Huskies Put Defense Back in Style

SEATTLE - Three seasons ago, the Washington Huskies struck fear in the hearts of their opponents with their relentless pressure and non-stop energy. Behind the long arms and sensational instincts of Brandon Roy, Bobby Jones, Tre Simmons and Wil Conroy, the Huskies' identity was predicated on a stifling defense - and they carried it around like the mail.

After two disappointing seasons, the 2008 Huskies are finally starting to resemble their predecessors in that aspect, and it's no coincidence that the Dawgs' recent improvement in play coincides with dramatic improvements on the defensive end.

Case in point: Oklahoma State. The Cowboys entered the game one of the most dangerous shooting teams in the country. Loaded with long, athletic guards armed with quick triggers, the 'Pokes posed a challenging test for Washington, who have struggled mightily against teams who shot it well from outside. An even bigger concern was the Cowboys' transition offense – lighting quick on the fast break and especially adept at early offense off the draw and kick. But for the first time in nearly three years, the Huskies were ready to defend it, and came out on top 83-65.

"They are very hard to guard," explained Washington Head Coach Lorenzo Romar after the game. "But I think we did a great job as they were only 3-9 from behind the 3-point line in the first half."

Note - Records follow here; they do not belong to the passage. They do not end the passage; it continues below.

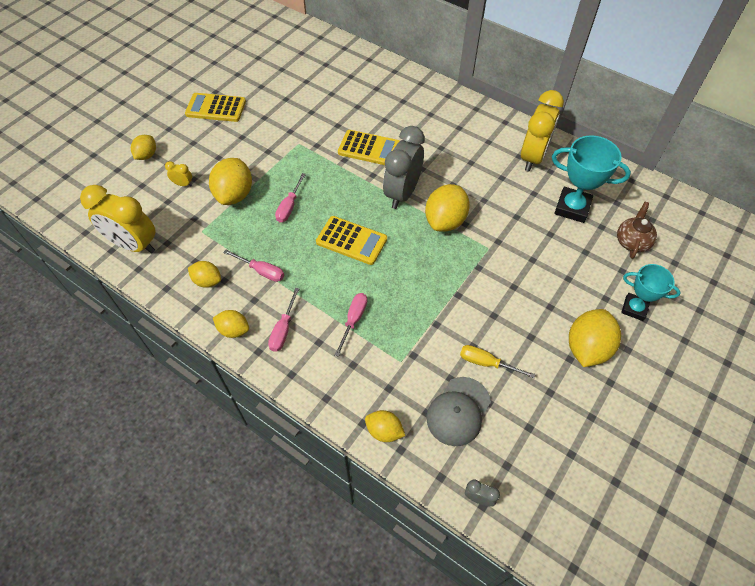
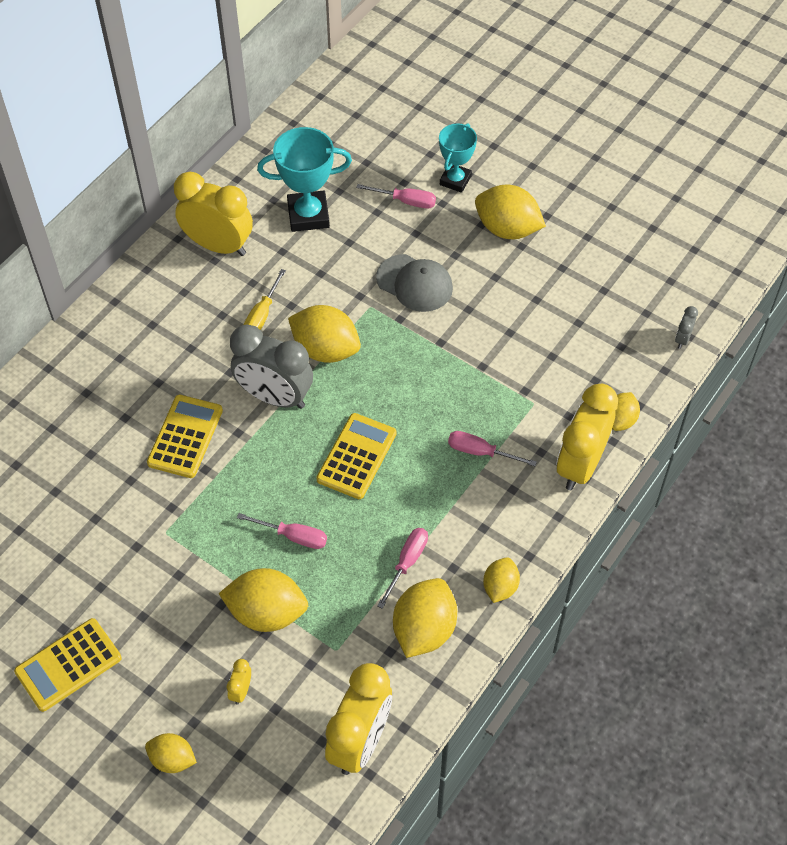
camera: 90 degrees left, 0 degrees up
(207, 281) = (424, 629): yellow lemon -> yellow lemon, size x1.72
(216, 108) = (68, 665): yellow calculator -> yellow calculator turned 45 degrees clockwise
(283, 329) = (497, 529): pink screwdriver -> pink screwdriver (406, 201)
(339, 394) = (580, 464): none -> yellow clock
(458, 411) = (591, 350): grey cap -> grey cap (414, 283)
(486, 363) = (531, 321): yellow screwdriver -> yellow screwdriver (262, 314)
(572, 208) = (308, 215): turquoise trophy -> turquoise trophy turned 60 degrees clockwise
(632, 242) = (362, 166): brown teapot -> none

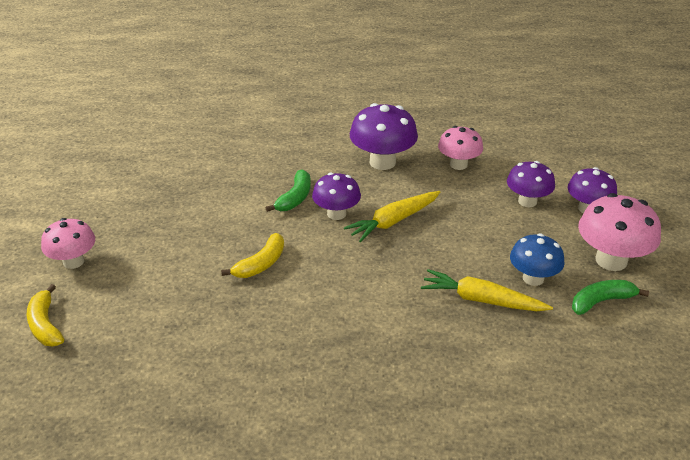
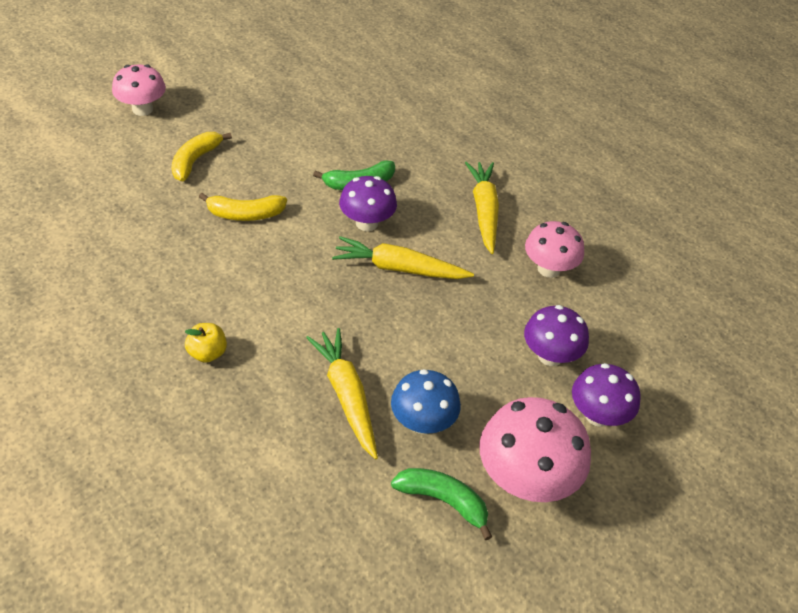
camera: 45 degrees right, 10 degrees up
(45, 325) = (59, 140): yellow banana -> yellow banana (195, 161)
(379, 348) = (207, 353): none -> yellow apple
(382, 162) = (484, 211): purple mushroom -> yellow carrot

Washington has been energized by the stellar defensive play of two players in particular: Sophomore Justin "Fireman" Holiday and redshirt freshmen Darnell Gant; and their teammates have responded with renewed vigor. Both Holiday and Gant bring a versatility the Huskies have lacked the last two seasons: Holiday is the consummate glue guy, smothering and always around the ball; Gant rotates from player to player, seemingly as at ease defending the perimeter as he is in the post.

Though rarely mentioned, senior Jon Brockman's defensive play has been fantastic, but now he finally has help.

While Quincy Pondexter's play on the offensive end has been hit or miss, his defense has improved immensely. Once considered a defensive liability, Pondexter's three steals against the Cowboys were a season-high for a team that has struggled with their thieving efforts. Quincy was a constant menace, whether chasing down lose balls or forcing errant passes.

Even Freshmen Isaiah Thomas has made a considerable effort to change his defensively deficient reputation, opening eyes with his tenacity around the perimeter.

"We did an excellent job of keeping them from hitting from beyond the 3-point line,which was a key coming into the game," said Thomas, who scored 18 points to lead the Huskies to an 18-point win. "As a whole, I think this was the best game we have played all year."

Despite the fact the Cowboys still managed to shoot their season average 41 percent from the 3-point line, the Huskies held them to just nine made threes; their fewest in their last five games, while holding Oklahoma State to just 21 field goals on the night – another season low.

"We are doing the right things on offense and defense and we were a lot more focused tonight," chipped in senior guard Justin Dentmon.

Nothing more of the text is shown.